The AAT has affirmed the Commissioner’s income tax and associated penalty decisions imposed on a taxpayer. However, it also decided to vary the GST and associated penalty decisions to reflect a reduced GST liability as conceded by the Commissioner before the hearing.
The taxpayer operated a milk bar and contended it also operated a homestay accommodation business for foreign students. Following an ATO audit, the Commissioner was not satisfied the taxpayer had reported its true taxable income for the 2010-11 and 2011-12 income years, nor was he satisfied the taxpayer had reported its true GST net amounts for the quarterly periods from 1 April 2010 to 30 June 2012. The evidence of sales and purchases manually kept in books and cash register roll totals did not reconcile to the taxable amounts reported and were less than the amounts that the Commissioner contended could be expected if industry norms or expectations were applied to the purchases reported. In this case, the Commissioner applied the tobacco retailing industry benchmarking figures to determine the taxpayer’s business income.
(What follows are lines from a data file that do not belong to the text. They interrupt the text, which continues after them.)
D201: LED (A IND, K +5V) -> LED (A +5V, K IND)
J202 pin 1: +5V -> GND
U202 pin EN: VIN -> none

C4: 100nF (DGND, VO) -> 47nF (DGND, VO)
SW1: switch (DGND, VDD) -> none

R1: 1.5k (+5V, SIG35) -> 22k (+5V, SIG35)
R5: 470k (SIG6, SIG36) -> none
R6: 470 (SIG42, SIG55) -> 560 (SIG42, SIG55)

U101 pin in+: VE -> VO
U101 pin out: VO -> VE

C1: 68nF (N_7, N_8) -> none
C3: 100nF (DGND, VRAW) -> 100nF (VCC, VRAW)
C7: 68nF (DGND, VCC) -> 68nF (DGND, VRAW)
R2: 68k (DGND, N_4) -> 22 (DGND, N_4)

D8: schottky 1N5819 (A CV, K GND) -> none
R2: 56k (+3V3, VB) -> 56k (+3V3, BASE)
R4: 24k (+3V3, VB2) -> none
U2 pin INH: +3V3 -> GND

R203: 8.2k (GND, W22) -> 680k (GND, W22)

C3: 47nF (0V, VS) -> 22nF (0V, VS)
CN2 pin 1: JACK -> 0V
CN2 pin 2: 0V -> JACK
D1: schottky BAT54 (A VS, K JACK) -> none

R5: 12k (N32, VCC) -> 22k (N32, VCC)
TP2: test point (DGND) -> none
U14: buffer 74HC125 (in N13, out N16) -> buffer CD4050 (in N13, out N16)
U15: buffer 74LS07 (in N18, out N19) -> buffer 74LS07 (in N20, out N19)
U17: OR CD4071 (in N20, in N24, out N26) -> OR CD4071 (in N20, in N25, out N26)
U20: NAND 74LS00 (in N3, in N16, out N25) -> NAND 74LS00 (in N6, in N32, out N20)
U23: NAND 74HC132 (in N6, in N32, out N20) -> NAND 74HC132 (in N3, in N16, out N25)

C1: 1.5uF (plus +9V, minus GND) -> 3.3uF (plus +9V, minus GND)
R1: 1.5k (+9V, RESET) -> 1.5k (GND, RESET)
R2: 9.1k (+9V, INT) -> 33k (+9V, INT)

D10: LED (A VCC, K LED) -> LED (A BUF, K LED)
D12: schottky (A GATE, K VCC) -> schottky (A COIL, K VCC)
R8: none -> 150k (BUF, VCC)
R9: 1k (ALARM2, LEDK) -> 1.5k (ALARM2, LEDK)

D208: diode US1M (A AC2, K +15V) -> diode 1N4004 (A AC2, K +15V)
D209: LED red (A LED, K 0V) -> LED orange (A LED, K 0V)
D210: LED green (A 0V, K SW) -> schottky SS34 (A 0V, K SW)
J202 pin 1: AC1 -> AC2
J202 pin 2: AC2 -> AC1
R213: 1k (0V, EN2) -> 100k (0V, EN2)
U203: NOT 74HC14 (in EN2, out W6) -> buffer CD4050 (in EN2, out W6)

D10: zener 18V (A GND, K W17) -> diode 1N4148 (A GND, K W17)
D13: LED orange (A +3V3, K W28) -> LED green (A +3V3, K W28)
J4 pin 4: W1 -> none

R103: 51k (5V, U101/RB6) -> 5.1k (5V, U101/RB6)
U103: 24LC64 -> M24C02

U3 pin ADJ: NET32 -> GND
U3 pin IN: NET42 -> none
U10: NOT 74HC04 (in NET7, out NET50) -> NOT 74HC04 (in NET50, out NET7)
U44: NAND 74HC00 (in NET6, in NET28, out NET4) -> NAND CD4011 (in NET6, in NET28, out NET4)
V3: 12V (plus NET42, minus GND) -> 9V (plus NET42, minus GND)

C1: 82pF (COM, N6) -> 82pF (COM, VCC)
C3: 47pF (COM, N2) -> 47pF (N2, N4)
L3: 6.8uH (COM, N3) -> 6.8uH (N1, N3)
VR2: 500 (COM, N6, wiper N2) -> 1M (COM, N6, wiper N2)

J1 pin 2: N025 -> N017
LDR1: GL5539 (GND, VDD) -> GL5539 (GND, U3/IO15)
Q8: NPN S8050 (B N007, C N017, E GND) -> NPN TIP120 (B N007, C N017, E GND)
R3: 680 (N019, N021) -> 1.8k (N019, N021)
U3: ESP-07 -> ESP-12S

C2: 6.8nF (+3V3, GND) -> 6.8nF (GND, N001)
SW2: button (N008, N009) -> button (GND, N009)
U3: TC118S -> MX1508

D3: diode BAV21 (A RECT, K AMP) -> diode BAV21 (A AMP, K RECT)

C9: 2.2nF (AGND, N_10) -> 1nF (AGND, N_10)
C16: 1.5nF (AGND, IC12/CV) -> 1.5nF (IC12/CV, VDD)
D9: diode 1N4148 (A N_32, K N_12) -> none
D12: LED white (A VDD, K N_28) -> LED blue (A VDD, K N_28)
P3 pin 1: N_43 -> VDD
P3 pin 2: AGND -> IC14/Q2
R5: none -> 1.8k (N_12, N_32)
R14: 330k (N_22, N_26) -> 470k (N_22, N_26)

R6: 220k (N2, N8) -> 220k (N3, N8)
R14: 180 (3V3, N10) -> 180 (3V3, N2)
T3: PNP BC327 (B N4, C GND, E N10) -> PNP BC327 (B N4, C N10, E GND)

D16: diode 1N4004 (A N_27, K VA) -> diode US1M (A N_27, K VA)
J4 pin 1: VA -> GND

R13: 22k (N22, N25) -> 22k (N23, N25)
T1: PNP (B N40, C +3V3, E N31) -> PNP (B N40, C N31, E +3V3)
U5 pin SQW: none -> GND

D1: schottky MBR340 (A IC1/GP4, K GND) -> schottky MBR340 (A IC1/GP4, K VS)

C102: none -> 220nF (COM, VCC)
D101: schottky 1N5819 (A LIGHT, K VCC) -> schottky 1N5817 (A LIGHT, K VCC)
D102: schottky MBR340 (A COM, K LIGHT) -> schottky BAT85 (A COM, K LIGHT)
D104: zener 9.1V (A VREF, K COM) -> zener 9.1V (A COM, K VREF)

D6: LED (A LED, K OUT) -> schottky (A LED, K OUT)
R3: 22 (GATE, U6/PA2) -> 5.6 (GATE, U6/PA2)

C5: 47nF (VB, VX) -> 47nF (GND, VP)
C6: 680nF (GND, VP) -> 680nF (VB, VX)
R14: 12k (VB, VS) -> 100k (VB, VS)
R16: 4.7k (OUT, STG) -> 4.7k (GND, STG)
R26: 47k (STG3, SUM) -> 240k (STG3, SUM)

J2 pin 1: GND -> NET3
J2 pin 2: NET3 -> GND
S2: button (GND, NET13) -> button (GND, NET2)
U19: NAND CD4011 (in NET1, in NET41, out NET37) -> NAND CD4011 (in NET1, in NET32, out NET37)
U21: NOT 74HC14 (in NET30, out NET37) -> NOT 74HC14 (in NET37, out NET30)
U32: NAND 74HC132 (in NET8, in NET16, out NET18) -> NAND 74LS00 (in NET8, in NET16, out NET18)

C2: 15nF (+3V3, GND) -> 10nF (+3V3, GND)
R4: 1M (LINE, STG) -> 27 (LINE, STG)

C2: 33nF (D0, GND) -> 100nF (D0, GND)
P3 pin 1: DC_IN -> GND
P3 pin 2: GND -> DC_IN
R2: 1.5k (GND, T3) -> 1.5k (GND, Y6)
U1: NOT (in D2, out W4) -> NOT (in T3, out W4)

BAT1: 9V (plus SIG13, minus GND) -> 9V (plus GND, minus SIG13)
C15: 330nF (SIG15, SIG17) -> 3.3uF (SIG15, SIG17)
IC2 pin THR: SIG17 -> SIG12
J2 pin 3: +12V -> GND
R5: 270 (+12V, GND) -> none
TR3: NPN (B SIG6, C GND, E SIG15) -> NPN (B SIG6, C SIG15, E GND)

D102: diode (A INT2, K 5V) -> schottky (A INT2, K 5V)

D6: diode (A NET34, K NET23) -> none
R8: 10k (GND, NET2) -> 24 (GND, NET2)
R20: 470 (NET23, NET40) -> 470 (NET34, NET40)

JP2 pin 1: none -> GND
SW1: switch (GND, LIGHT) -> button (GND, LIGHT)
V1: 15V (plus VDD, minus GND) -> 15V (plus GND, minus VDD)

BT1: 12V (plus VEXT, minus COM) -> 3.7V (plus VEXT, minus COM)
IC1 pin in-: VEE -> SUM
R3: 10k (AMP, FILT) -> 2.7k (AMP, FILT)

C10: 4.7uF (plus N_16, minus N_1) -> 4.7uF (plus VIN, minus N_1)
The AAT held the taxpayer had failed to discharge the onus of proving that the income tax and GST assessments and amended assessments were excessive. The AAT was of the view that there was a lack of evidence to prove otherwise. The AAT also affirmed the penalty imposed for failure to take reasonable care. In making its decisions, the AAT noted the outcomes of the case should not be taken as acceptance as to whether the taxpayer did (or did not) carry on a homestay business.
(Re H J International Trade Group Pty Ltd and FCT [2016] AATA 450, AAT, Ref No. 2014/4360, O’Loughlin SM, 30 June 2016.)